Buterin saw it coming. In February, he published a four-quadrant roadmap for Ethereum-AI alignment. That was theory. This blog post is practice. It’s him saying: here’s what actual privacy-preserving AI looks like. It’s slower. It’s less convenient. It requires you to approve things manually. And maybe—just maybe—that’s the price of not living in someone else’s data center.
The crypto angle here is almost secondary. Yes, he’s worried about AI agents autonomously moving funds. Yes, he’s built his setup to mirror how he already manages his crypto (90% in a multisig Safe wallet with distributed keys). That’s smart architecture. But the real insight is simpler: if you’re letting an AI system do anything important without human approval gates, you’ve lost.
The Architectural Shift Nobody Predicted
What Buterin’s actually describing is a return to something older—the principle that proximity equals control. Cloud AI looked like the future because it was fast and cheap. Local AI was supposed to be too slow to matter, too weak to compete. That was five years ago. Inference speeds have exploded. Model sizes have been optimized. An Nvidia 5090 can now run serious language models at conversation speed.
Suddenly, the tradeoff looks different. You can have privacy and capability now. The only thing you lose is the extraction play—the ability for companies to aggregate everyone’s queries and retrain on them.
But that extraction was never a feature. It was always the business model wearing a fake smile. Buterin just showed what happens when you build for users instead of datasets.
🧬 Related Insights
- Read more: Cambodia’s Life Sentence Law Won’t Stop Crypto Scammers—It’ll Just Scatter Them
- Read more: Quantum Computers Are Coming for Your Bitcoin. Here’s Who’s Actually Ready.

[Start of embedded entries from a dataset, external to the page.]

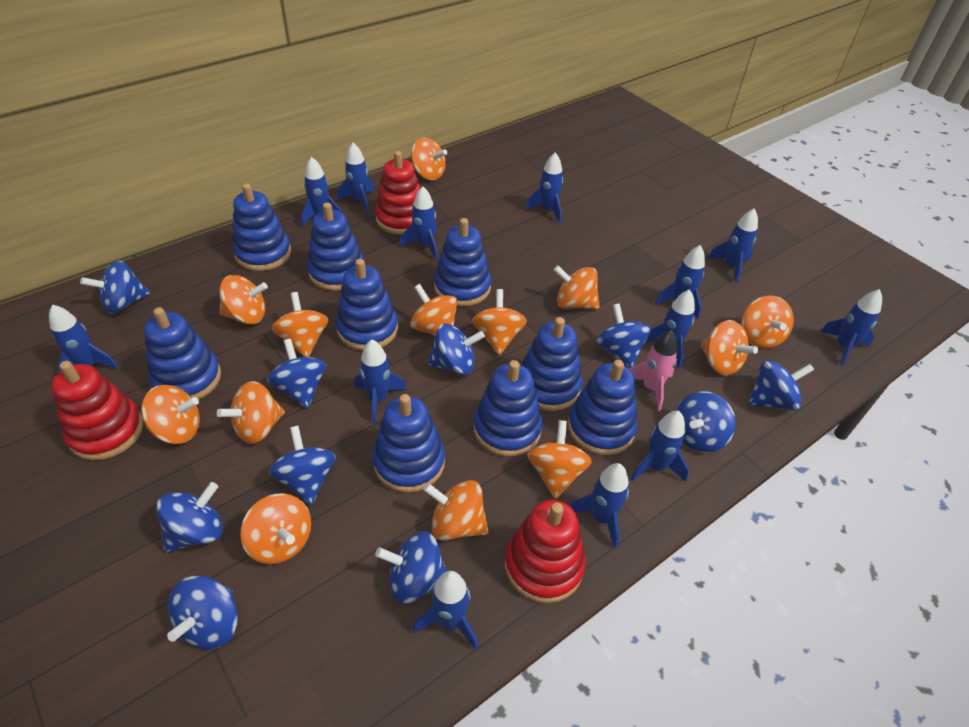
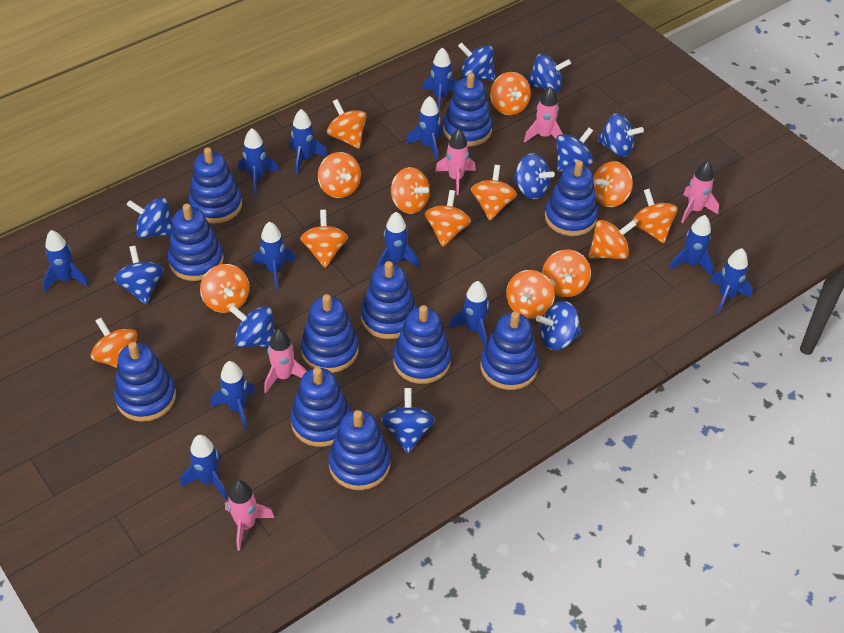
blue rocket: 13 -> 12
blue stacking toy: 9 -> 11
orange spinning top: 13 -> 14
pink rocket: 1 -> 5
red stacking toy: 3 -> 0

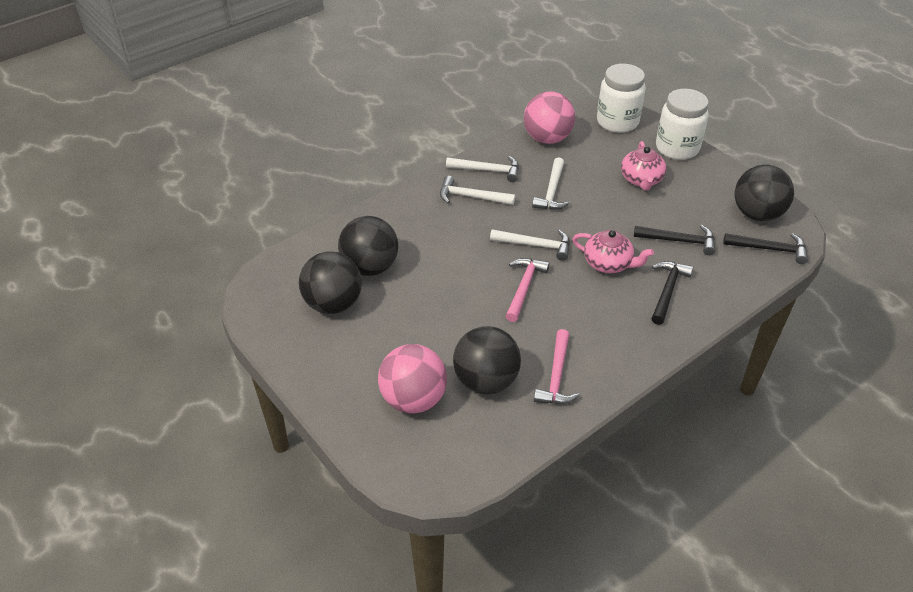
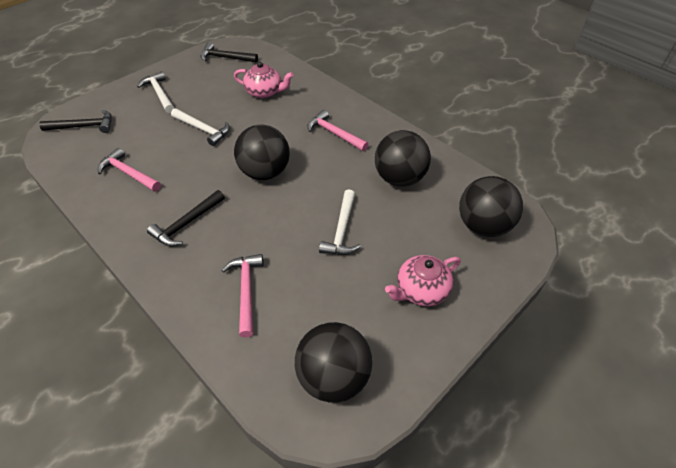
pink ball: 2 -> 0
pink hammer: 2 -> 3
white hammer: 4 -> 3
white jar: 2 -> 0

Frequently Asked Questions
What model does Vitalik Buterin use for his AI setup? He runs Qwen3.5:35B, an open-source model, locally on a laptop with an Nvidia 5090 GPU via llama-server. It achieves around 90 tokens per second, which he finds usable for real-time tasks.
How does Vitalik prevent his AI from making unauthorized transactions? He built a custom messaging daemon that allows the AI to read incoming messages and emails freely, but requires manual human approval before the AI can send outbound messages or move cryptocurrency. Transactions above $100 per day require confirmation.
Why did Vitalik switch to local AI instead of using OpenAI or other cloud services? He’s concerned about privacy risks from cloud-based AI services and cited research showing 15% of AI skills contain malicious code that can silently exfiltrate data. He treats cloud infrastructure as a privacy leak and prefers local-first control.